BFA 2020 Senior Interview Series: Colleen Sanders interviewed by Isabella Mancuso

Colleen Sanders

Artist’s Statement: A black mixture of tempera paint and dish soap encloses the transparency of the Plexiglas with areas that have been scratched away. Pouring down the smooth, slick surface of Plexiglas, energy filters through the transparent lenses to create a juxtaposition between order and chaos.

Isabella Mancuso: How has your work evolved, if at all, during your time at TCNJ?

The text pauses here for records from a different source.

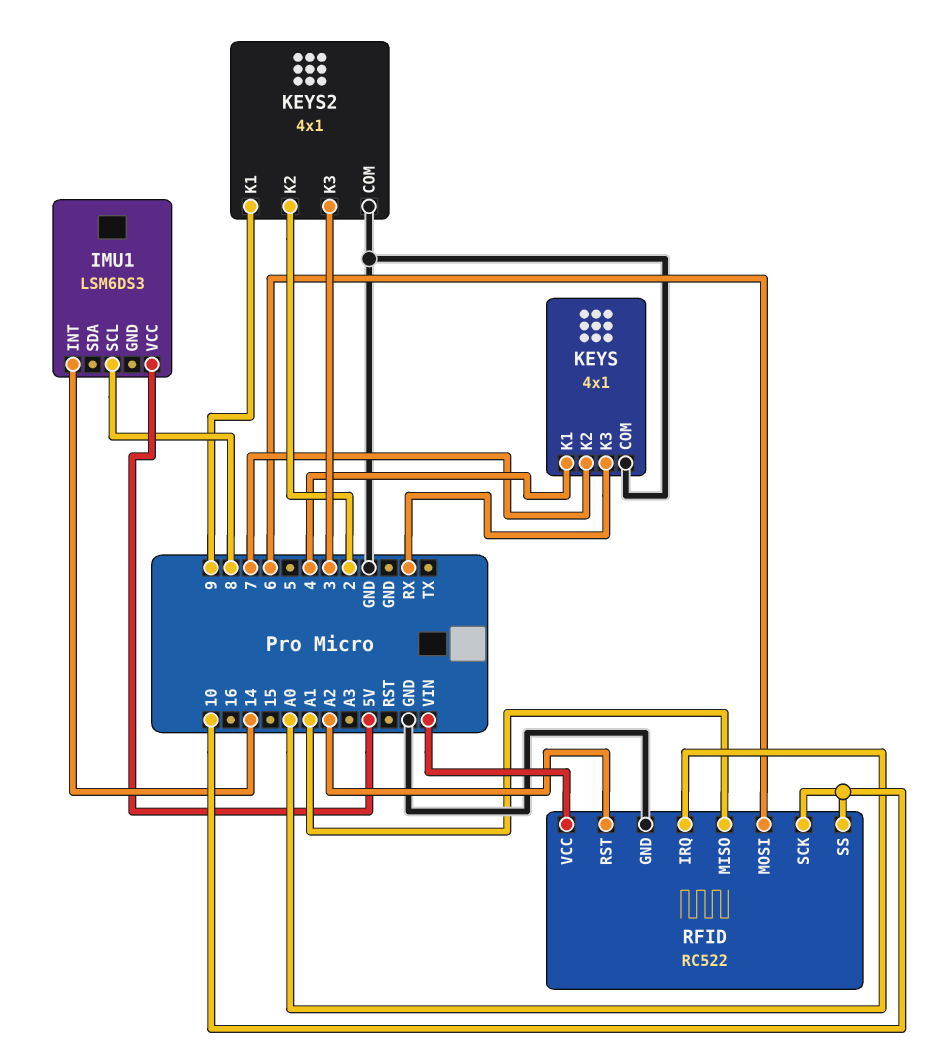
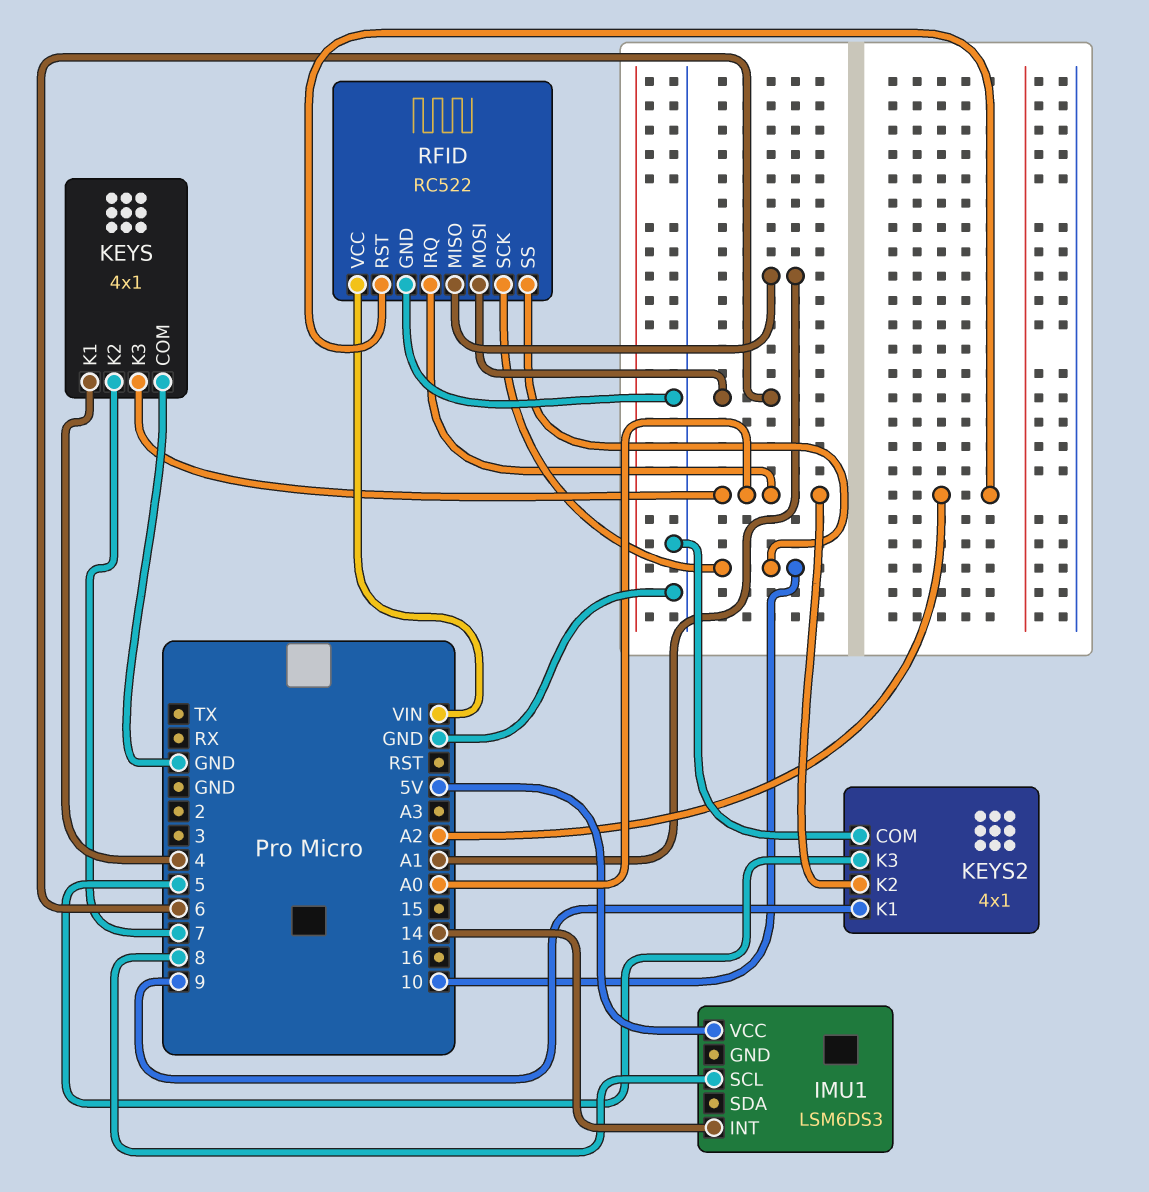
KEYS pin K3: RX -> A0
KEYS2 pin K2: 2 -> A0
KEYS2 pin K3: 3 -> 5

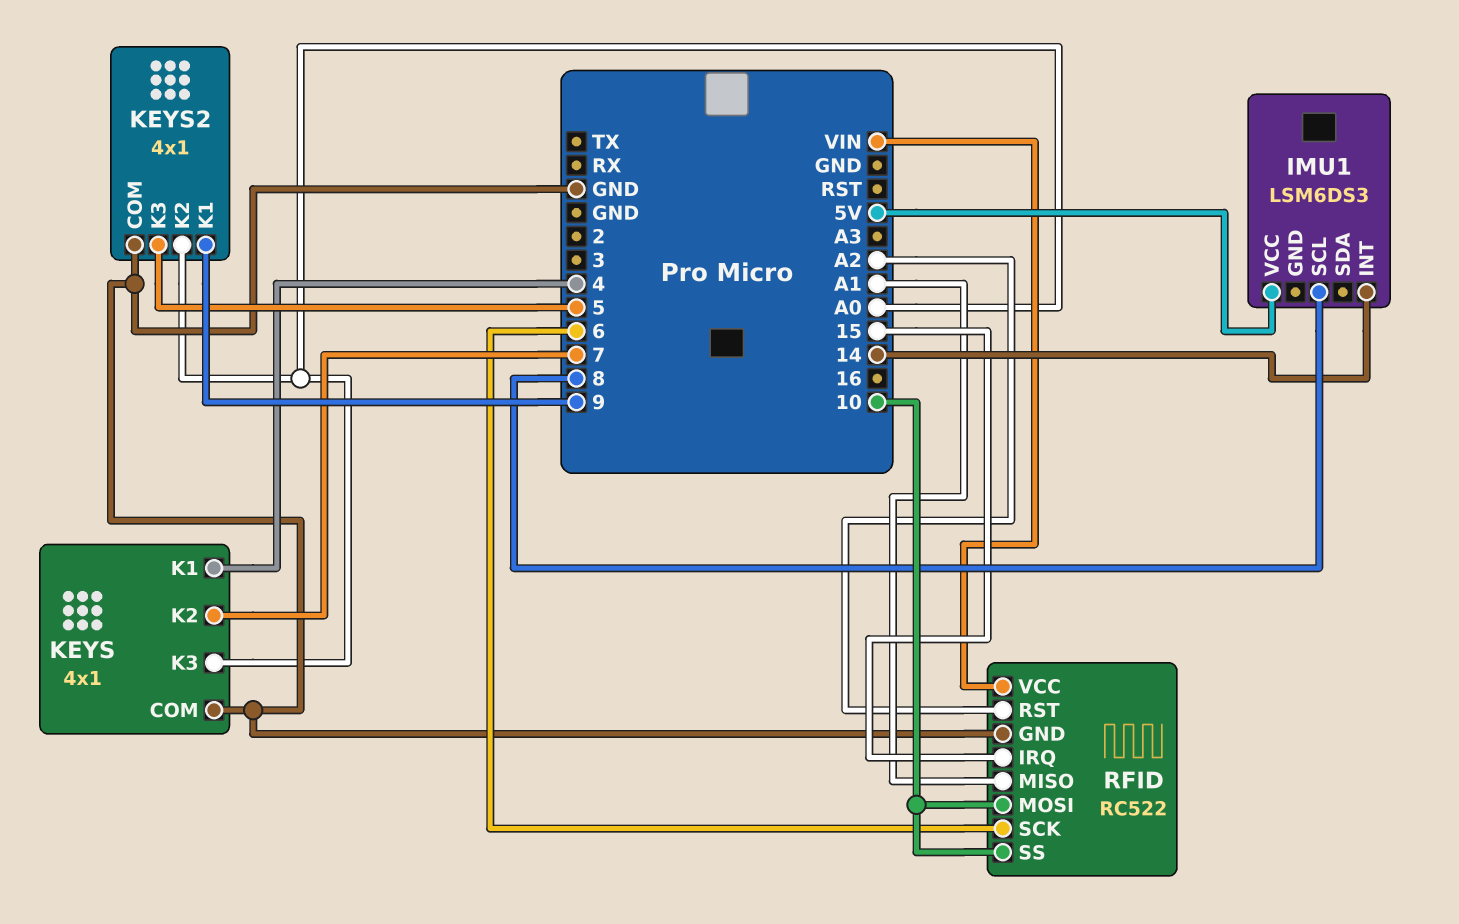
RFID pin IRQ: A0 -> 15
RFID pin MOSI: 6 -> 10
RFID pin SCK: 10 -> 6

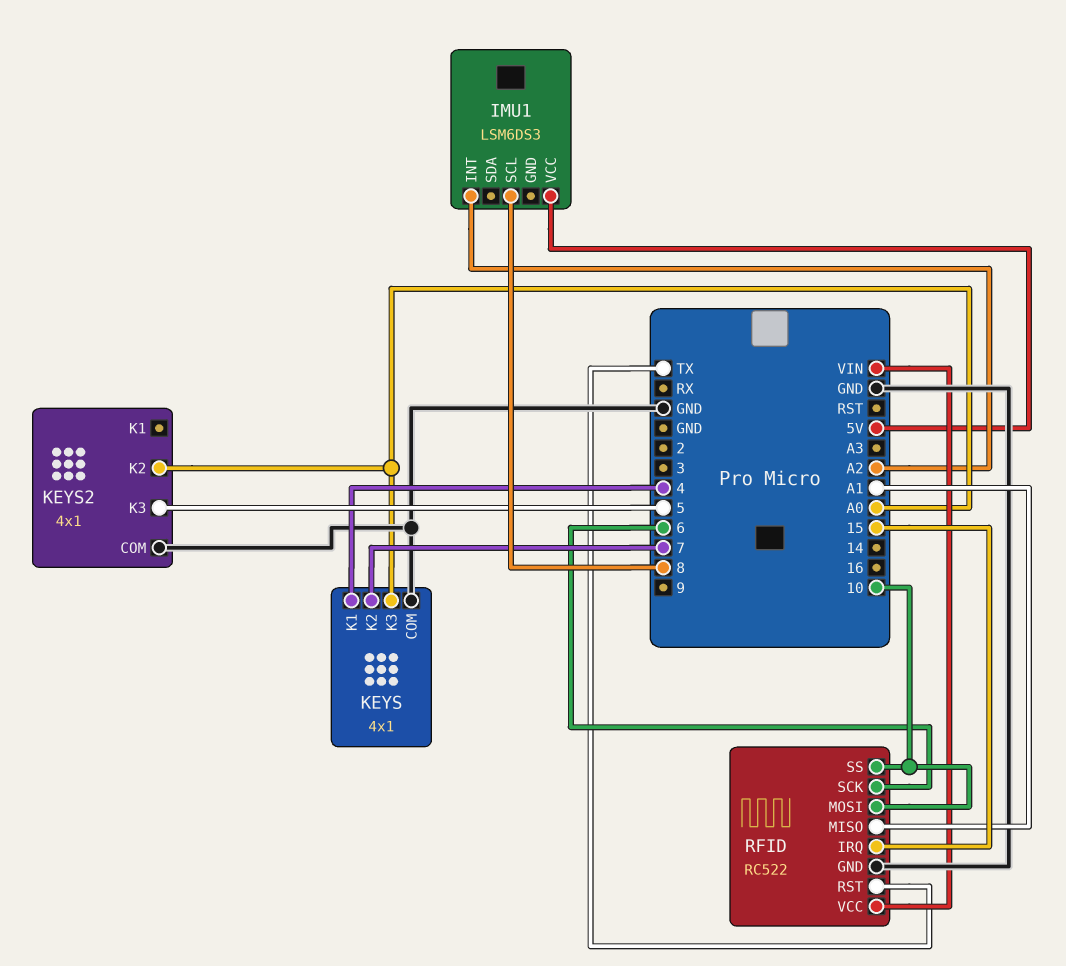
IMU1 pin INT: 14 -> A2
KEYS2 pin K1: 9 -> none
RFID pin RST: A2 -> TX

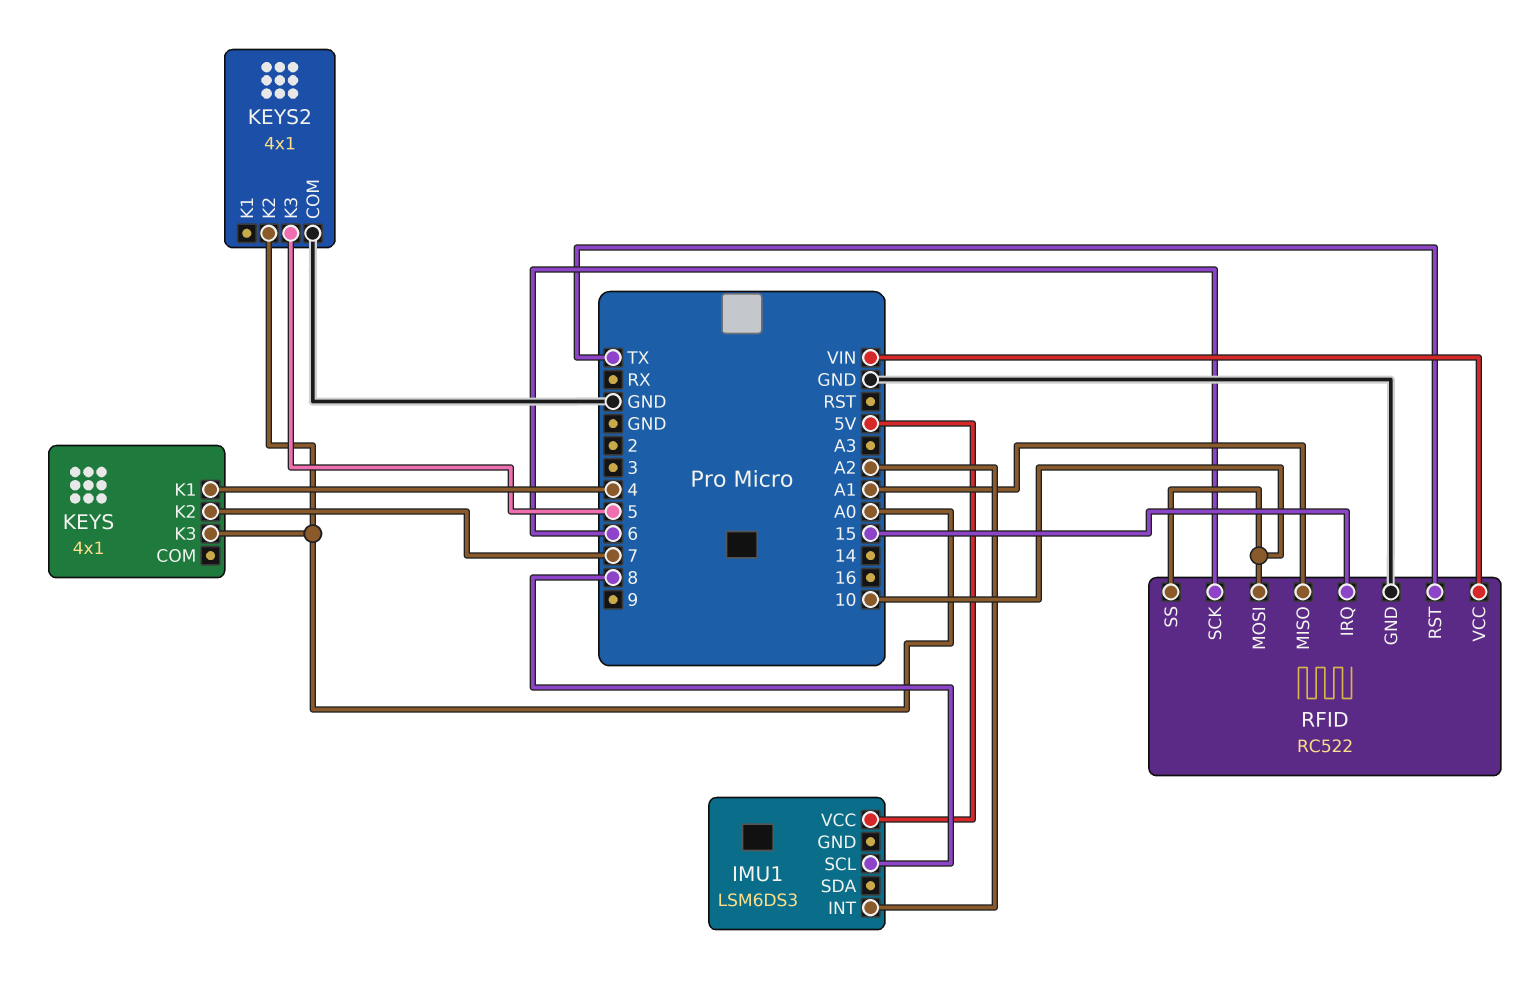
KEYS pin COM: GND -> none

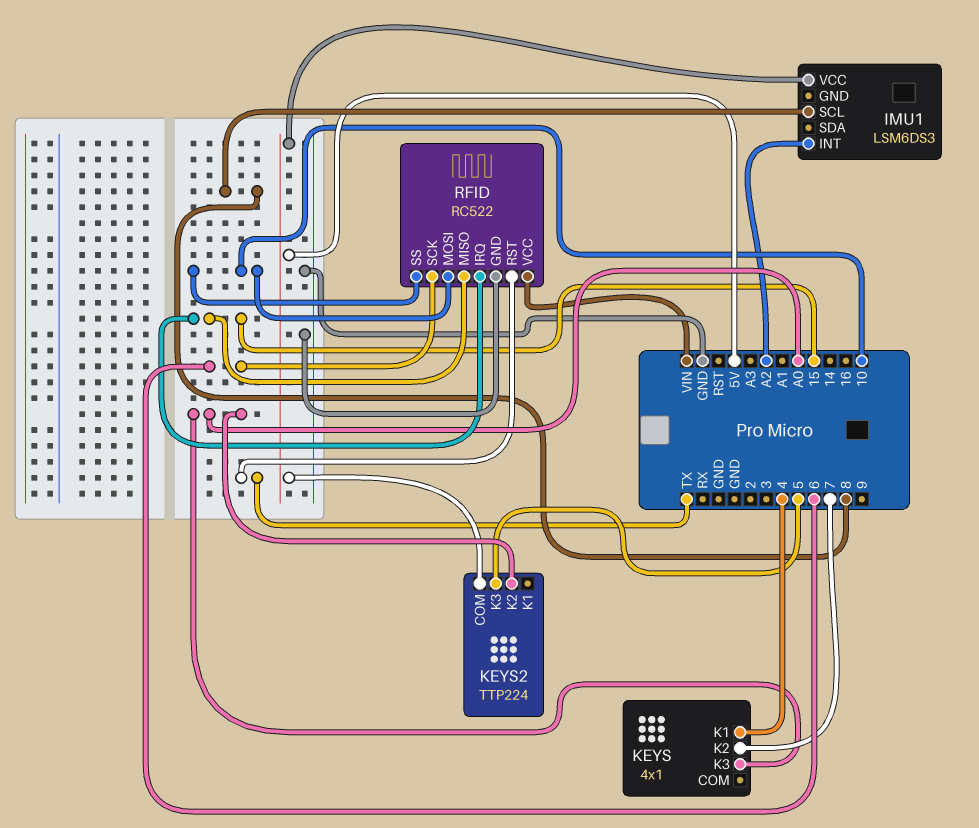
KEYS2: 4x1 -> TTP224
KEYS2 pin COM: GND -> 5V
RFID pin MISO: A1 -> 15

Colleen Sanders: In making art, I always created things on a smaller scale and never thought about making large pieces, until professors advised me to think in a larger way. At that point, I started to see some of my art pieces as models that I could make larger. My first semester of senior year, last semester, I created a large sculpture in one of the installation rooms that covered a whole wall and spilled onto the other walls as well as the floor. That was the largest sculpture I’ve ever made and it made me enjoy large art pieces. I also worked pretty large for this semester in my Fine Art Thesis class. The two sculptures that are in the images are both six feet tall and on the larger side

IM: What accomplishment are you most proud of from the last four years?

CS:  I think the accomplishment that I’m most proud of in the last four years would be that I always finished a project. Even if I wasn’t happy with a piece that I was working on, I pushed through to finish it when it was due. I also think that the large, installation room size sculpture was a big accomplishment for me because, like I said, I’ve never made anything that large and I also completed it in the amount of time that was given to me.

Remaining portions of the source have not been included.